Conoce sobre la resistencias bacterianas a los antibióticos

Para contrarrestar los virus o infecciones en el cuerpo, normalmente lo indicado por los médicos son los antibióticos, que son los medicamentos que combaten las infecciones bacterianas.

Las bacterias mutan, es decir, se transforman y se vuelven resistente a un antibiótico. Es por ello, que el uso frecuente de antibióticos puede llevar a la resistencia, ya que las bacterias sensibles mueren al tomarlo.

De este proceso deriva la resistencia bacteriana definida como la capacidad que poseen las bacterias de soportar los efectos de los antibióticos prescrito para eliminarlas o controlarlas.

Es importante tener en cuenta que la resistencia a los antibióticos ocurre cuando las bacterias se modifican y reducen la eficacia de los medicamentos, destinados para curar o prevenir las infecciones. Por lo que las bacterias sobreviven y se reproducen para seguir causando daño.

Estos gérmenes se pueden propagar a otras personas. Además, pueden causar infecciones que ciertos antibióticos no pueden curar. Para ejemplificar esta situación. Un ejemplo que dan los expertos sobre la materia, es el estafilococo que es resistente a la meticilina (SARM). Esta causa infecciones que son resistentes a varios antibióticos comunes.

Se habla de resistencia múltiple o multirresistencia cuando una cepa bacteriana es resistente a varios antimicrobianos o tipos de antimicrobianos distintos. Una enfermedad que es resistente de forma simultánea a diversos antibióticos que pertenecen a diferentes grupos químicos, es la tuberculosis.

Se puede prevenir la resistencia

Para evitar que los antibióticos se vuelvan resistente, es prudente no usar antibióticos para virus de resfriado o gripe. Los antibióticos no funcionan en los virus.

Otra de las recomendaciones para prevenir la resistencia, es seguir las instrucciones cuando tome antibióticos. Y cumplir con el tratamiento a pesar de sentirse mejor.  Está comprobado que, si interrumpe el tratamiento antes de tiempo, algunas bacterias pueden sobrevivir y volver a contagiarse.

Los antibióticos no se guardan para tomárselo más tarde y tampoco use la receta de otra persona.

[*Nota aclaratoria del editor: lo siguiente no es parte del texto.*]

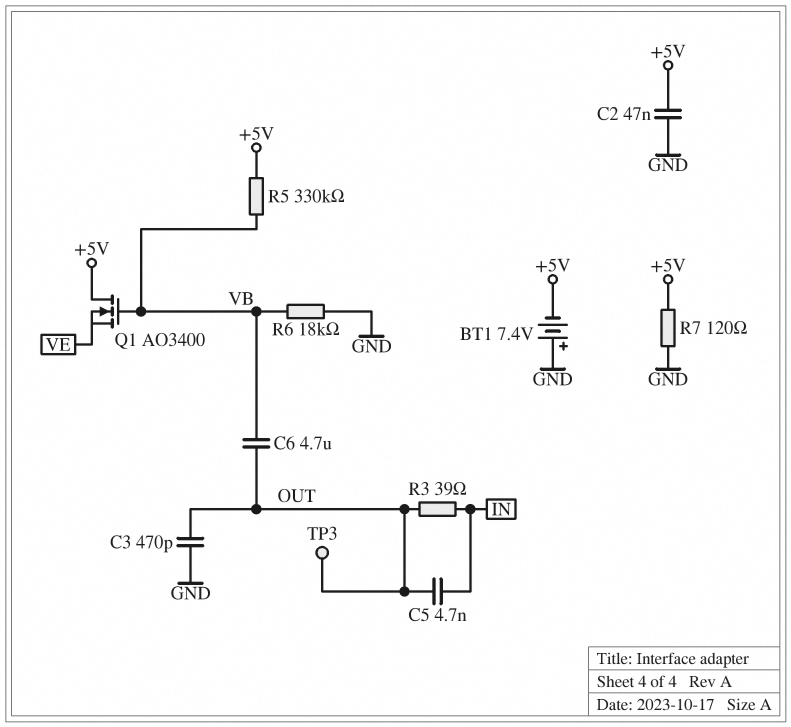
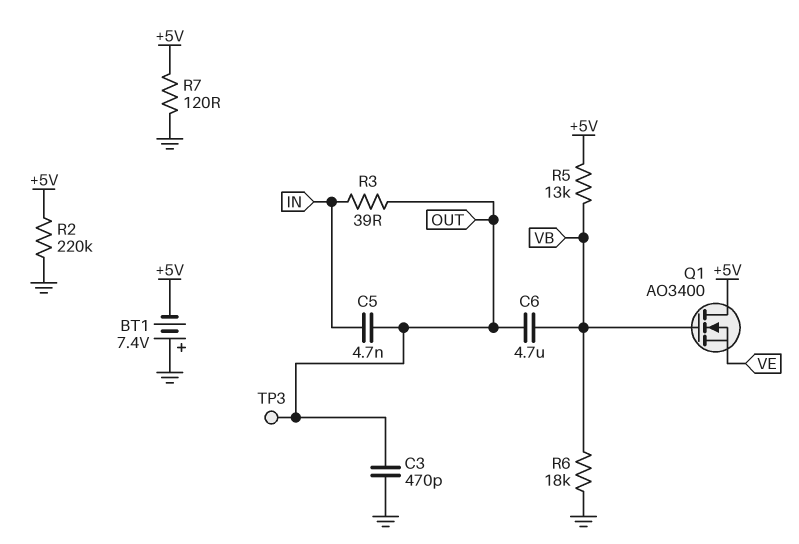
C2: 47nF (+5V, GND) -> none
R2: none -> 220k (+5V, GND)
R5: 330k (+5V, VB) -> 13k (+5V, VB)

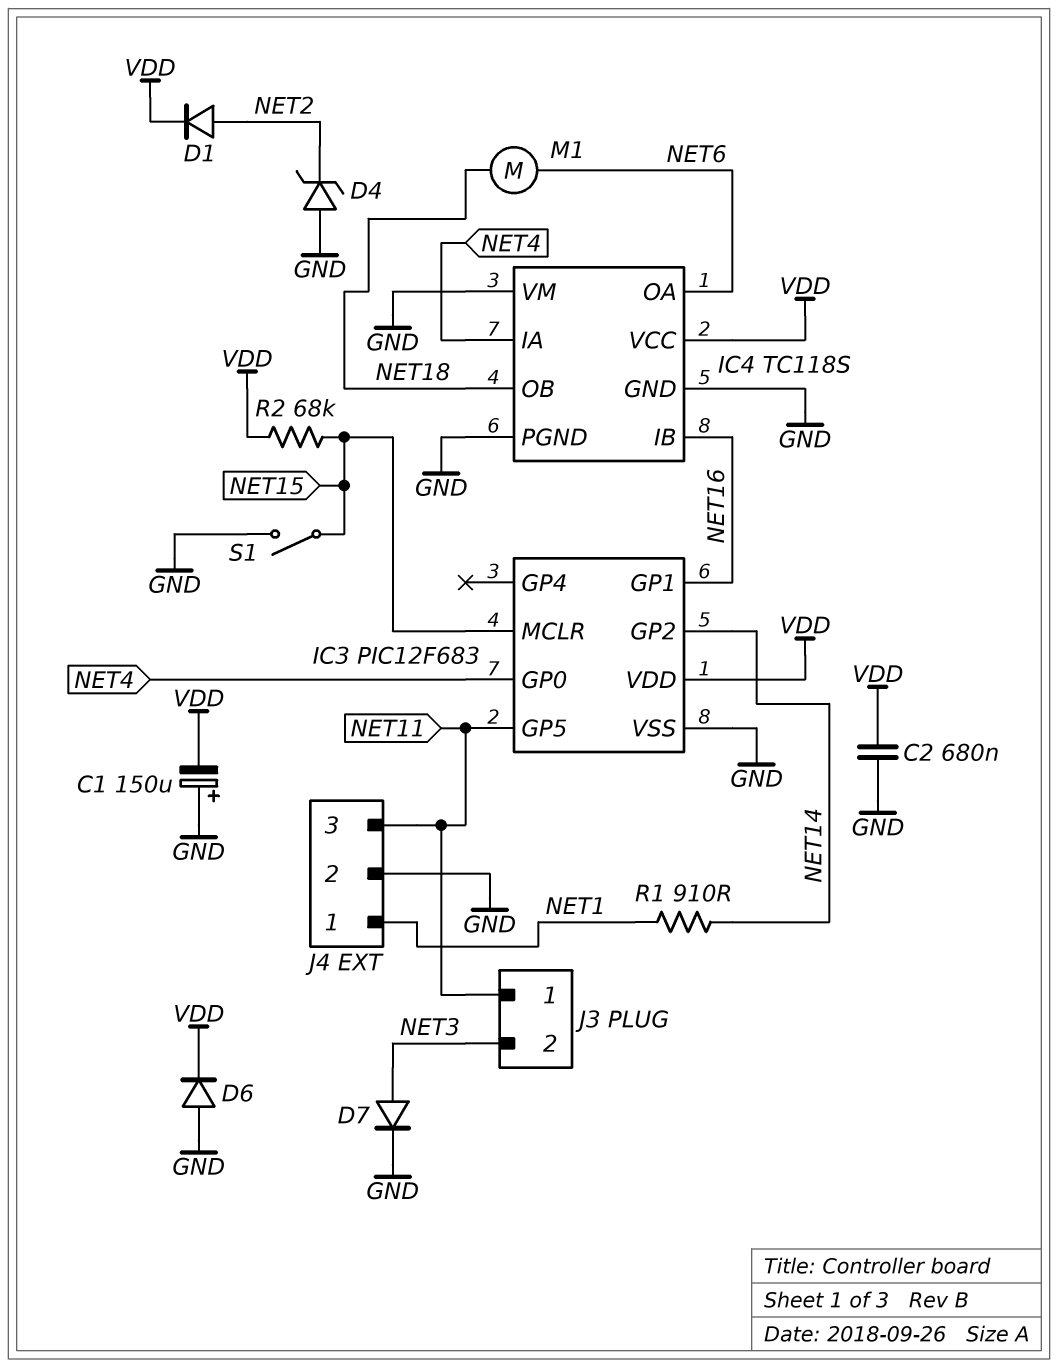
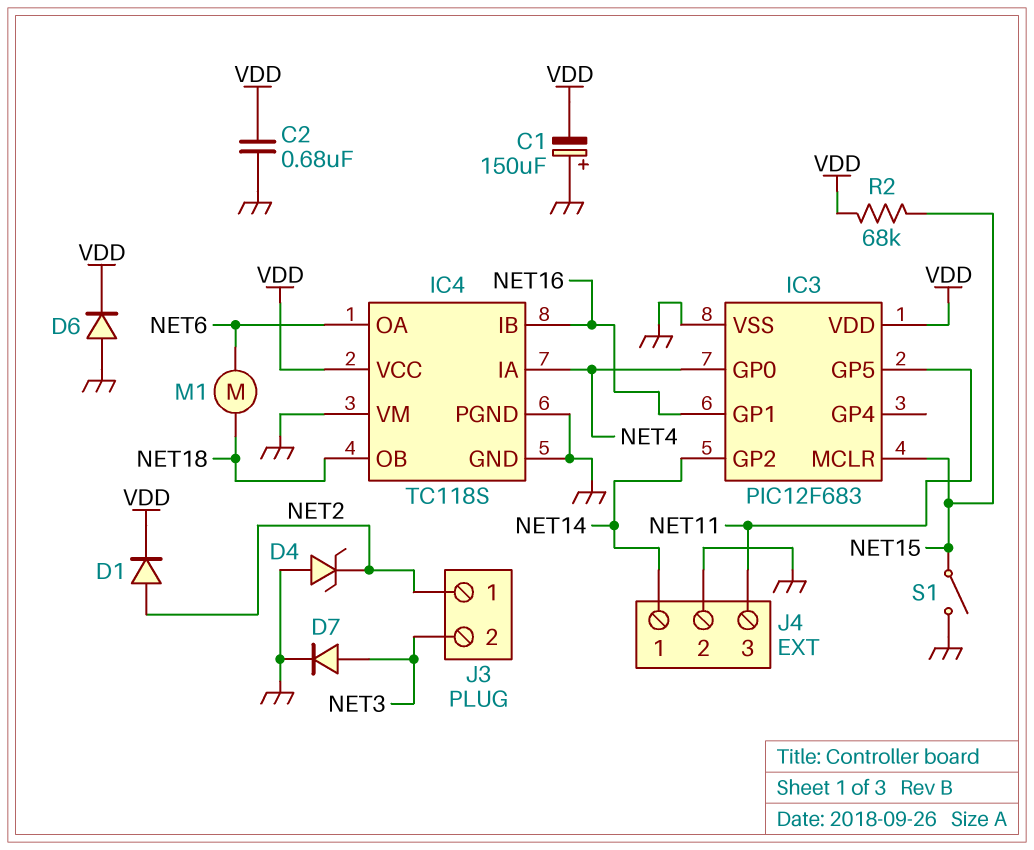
J3 pin 1: NET11 -> NET2
J4 pin 1: NET1 -> NET14
R1: 910 (NET1, NET14) -> none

Existen dos tipos de resistencia la individual y la poblacional. Resistencia individual trata la interacción molecular entre una célula bacteriana con todo su conjunto genético y metabólico, y un antibiótico determinado.

Dentro de la resistencia individual se estudian las distintas herramientas con que cuenta una bacteria para evitar la acción del antibiótico en cuestión.

La Resistencia poblacional, se refiere al comportamiento in vitro de un inóculo bacteriano preestablecido (una población bacteriana) enfrentado a determinada concentración de un antibiótico, por un período de tiempo determinado.

Es importante destaca que estos son los tipos de estudios que en general se realizan en el laboratorio clínico. Los resultados finales de estos estudios darán un informe de sensibilidad o resistencia, que son muy importantes para la orientación terapéutica del paciente, pero que no siempre coinciden con el éxito terapéutico.

Lo que implica

La resistencia bacteriana, es uno de los problemas de morbilidad y mortalidad en los centros hospitalarios. Esta se presenta cuando el médico requiere combatir las enfermedades infecciosas producidas por bacterias y ellas no responden al tratamiento de antibióticos.

El descubrimiento de las bacterias resistentes, data de principios de los años 40 cuando surgió el uso de la penicilina para combatir estas enfermedades; al poco tiempo de usar este antibiótico empezaron a surgir bacterias resistentes con lo cual no fue posible combatirlas.

Con los años, empresas farmacéuticas o farmacias avanzaron sobre las moléculas antibacterianas para inhibir o privar el crecimiento de los agentes causantes de las enfermedades infecciosas.

Dentro de la resistencia bacteriana, existe tres mecanismos básicos por inactivación del antibiótico; por alteración del sitio blanco del antibiótico; o por disminución del transporte del antibiótico al interior de la célula.

La Inactivación del antibiótico se refiere a que el antibiótico puede inactivarse por hidrólisis o por modificación enzimática. La hidrólisis enzimática, compromete a los antibióticos betalactámicos y a la eritromicina.

Alteración del blanco de acción del antibiótico, trata de los antibióticos betalactámicos que actúan sobre las proteínas de la pared celular PBPs (unidoras de penicilina). Es importante conocer que las mutaciones en estas proteínas, tanto en bacterias Gram positivas como en Gram negativas, disminuyen la afinidad por los antibióticos betalactámicos, permitiendo la formación de la pared celular.

Alteraciones en la permeabilidad o transporte trata de la Modificación de la membrana externa. Esto hace referencia a betalactámicos y aminoglucósidos.